La Lega scopre di essere “unfit” per le poltrone

La Lega scopre di essere “unfit” per le poltrone

Quando si parla della Lega, è utile sottolineare che non sono organicamente leghisti tutti quelli che la votano, ma solo la parte più esigua e agguerrita che aderisce al fantasmagorico «progetto dio Po». Insomma, il manipolo di irriducibili che muove simboli e parole, proiettandoli all’interno di una società fragile come la nostra, che rovescia su Roma ladrona l’antico adagio padano, che trasferisce al proprio elettorato (passivo) sentimenti e bisogni comuni.
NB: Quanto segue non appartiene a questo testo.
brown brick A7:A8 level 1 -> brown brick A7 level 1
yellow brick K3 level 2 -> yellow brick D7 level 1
Al di là di certe credenze popolari, e di quel filo di propaganda che in politica non guasta mai, la Lega è un partito meno identitario di quel che era un tempo. Lo diventa ancora nelle sue espressioni più larghe ed evidenti, come sono i raduni, lo esprime nella contrapposizione partitica – orgogliosamente esibita – ma ve n’è ormai poca traccia nei comportamenti privati. Semmai è molto più facile, nella quotidianità, ritrovare cittadini-berluscones convinti del loro ruolo di sostenitori del premier, disposti persino a esibizioni esagerate come ogni buon tifoso dovrebbe fare, piuttosto che leghisti urlatori in servizio permanente effettivo. Questa paradossale inversione di tendenza ha giovato all’idea di una Lega che tracima dai suoi abituali territori e va a prender voti in regioni un tempo sconosciute.
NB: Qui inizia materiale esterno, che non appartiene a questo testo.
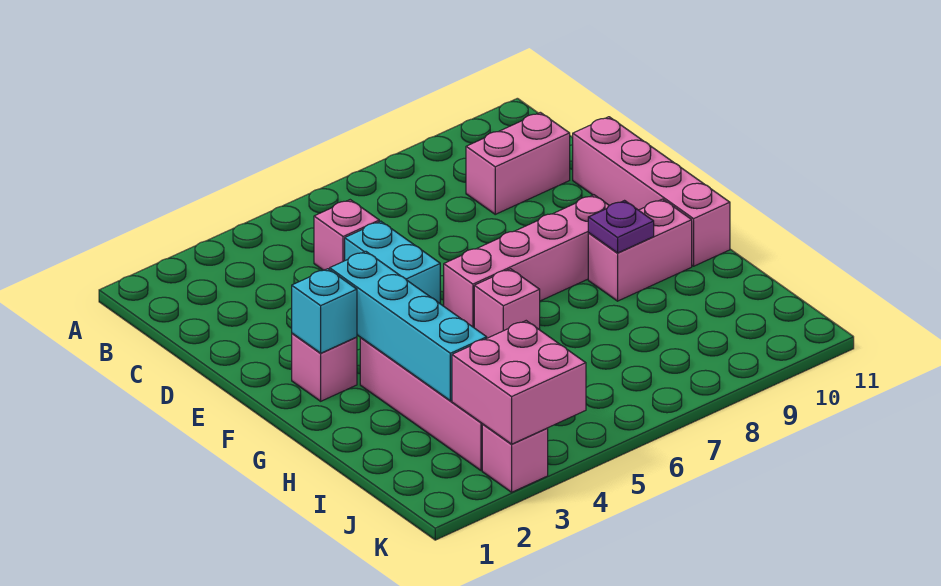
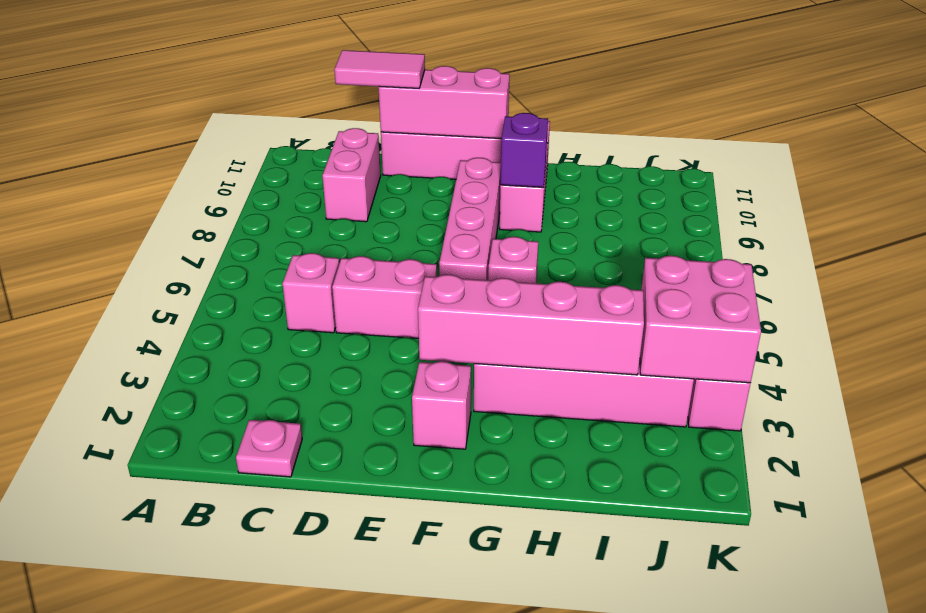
none -> pink plate C1 level 1
none -> pink tile C11:D11 level 3
cyan brick D5:E5 level 1 -> pink brick D5:E5 level 1
none -> pink brick D11:F11 level 2
cyan brick F2 level 2 -> none
cyan brick F3:I3 level 2 -> pink brick F3:I3 level 2
purple plate G9 level 2 -> purple brick G9 level 2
Rispetto a quanto possiede sul piano del consenso elettorale, il partito di Bossi ha davvero poco in termini di poltrone. Bravi, direte voi, questo è il segno di una trasparenza politica che non ammette contaminazioni con i Palazzi, e invece no, dobbiamo deludervi. Perché i leghisti le poltrone le vorrebbero, solo che non gliele danno. Sui motivi potremmo ragionare per giorni e tutte le analisi mancherebbero sempre di pezzo. Restiamo ai fatti. Ci sarebbe, secondo una certa corrente anche un po’ snob, un’inadeguatezza di fondo, quell’essere “unfit” come l’Economist definì una volta Berlusconi. Scegliete voi, secondo sfumature: inadatto, inadeguato, non idoneo, sconveniente, incompetente. Questa è la versione anche più dolorosa, perché comprenderebbe un dislivello, diciamo così, culturale, difficile da digerire. Vorrebbe dire, in poche parole, che per mettersi a sedere su una poltrona di potere ci vuole anche un certo dosaggio intellettuale, che il «foera dai ball» non contempla alla perfezione.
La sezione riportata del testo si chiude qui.